The clowns take the audience, often stuck indefinitely in a place that is not their home, on an emotional journey.
“After the Haiti earthquake in 2010, the clowns played with owning that experience of being stuck and being collapsed, by getting stuck in an umbrella. That’s where this magic and this transformation happens, making a metaphor and a joke of these big experiences,” she said.
Art has long explored the tension between suffering and silliness. Think of the appalling unreleased Jerry Lewis film The Day the Clown Cried about a clown in Auschwitz, or Oscar winner Life Is Beautiful about a father who pretends being in a concentration camp is a game to shield his son from reality.

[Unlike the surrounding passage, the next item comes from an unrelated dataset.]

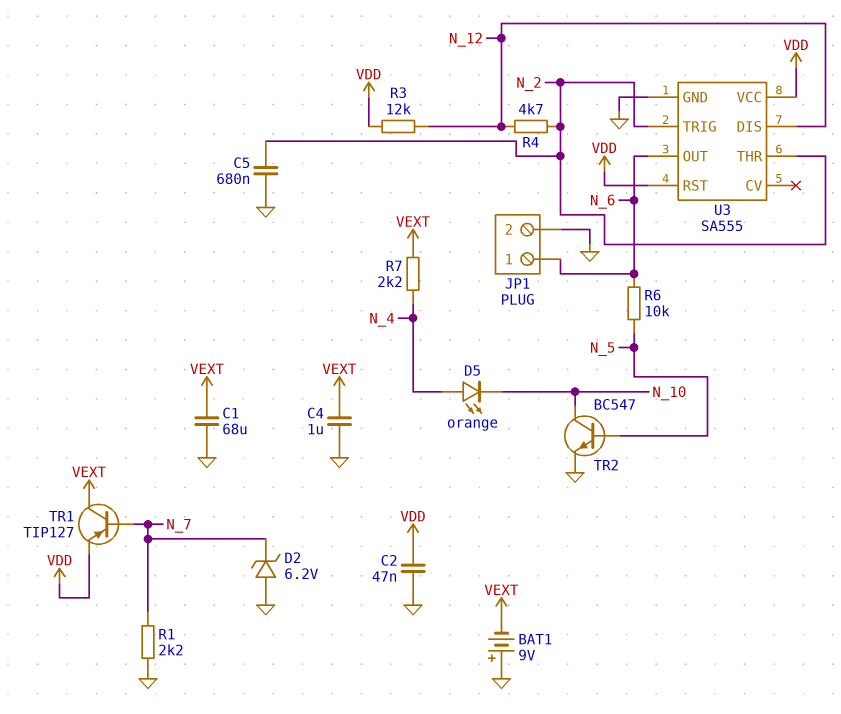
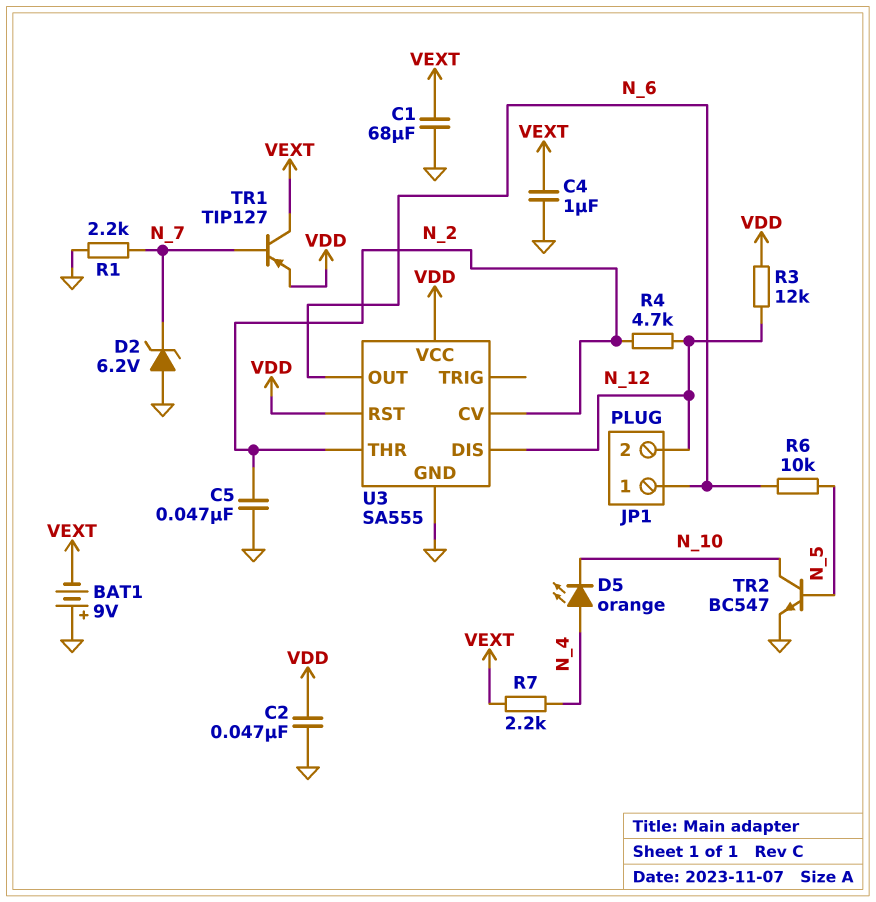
C5: 680nF (GND, N_2) -> 47nF (GND, N_2)
JP1 pin 2: GND -> N_12
U3 pin CV: none -> N_2
U3 pin TRIG: N_2 -> none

The history of clowns as therapy dates back to Hippocrates, when doctors believed humor improved health. In the 1800s, the Fratellini Brothers, a clown trio, worked in French hospitals. In 1971, doctor and clown Patch Adams, (played by Robin Williams in a biopic), founded the Gesundheit! Institute, a healthcare non-profit that proselytizes the healing abilities of laughter, joy and creativity.
In the past 10 years, medical clowning has expanded. The pediatric surgery unit at Columbia Presbyterian boasts about its Big Apple Circus Clown Program. A growing body of research has explored the connection between clowns and decreases in anxiety and physical pain for pediatric and adult patients to a means of cost-cutting in healthcare.
In April, Shafer sounded more excited than she had a month earlier. Freshly vaccinated, she’s working on getting the other clowns inoculated and scouting a trip to the Mexican border, where migrant children are being held in camps.
I mentioned CWB’s plans to Brooke Binkowski, a reporter who previously worked on the border, assuming she’d make a joke. Instead she said, “I think the kids in the shelters would really appreciate fun clown shows.”
Shafer still has to figure out how to avoid exposing vulnerable kids to greater risk, but she sounds excited to go.
“It’s really important to acknowledge grief and also have relief from it. And as bizarre as it sounds, I think a clown show can do both.”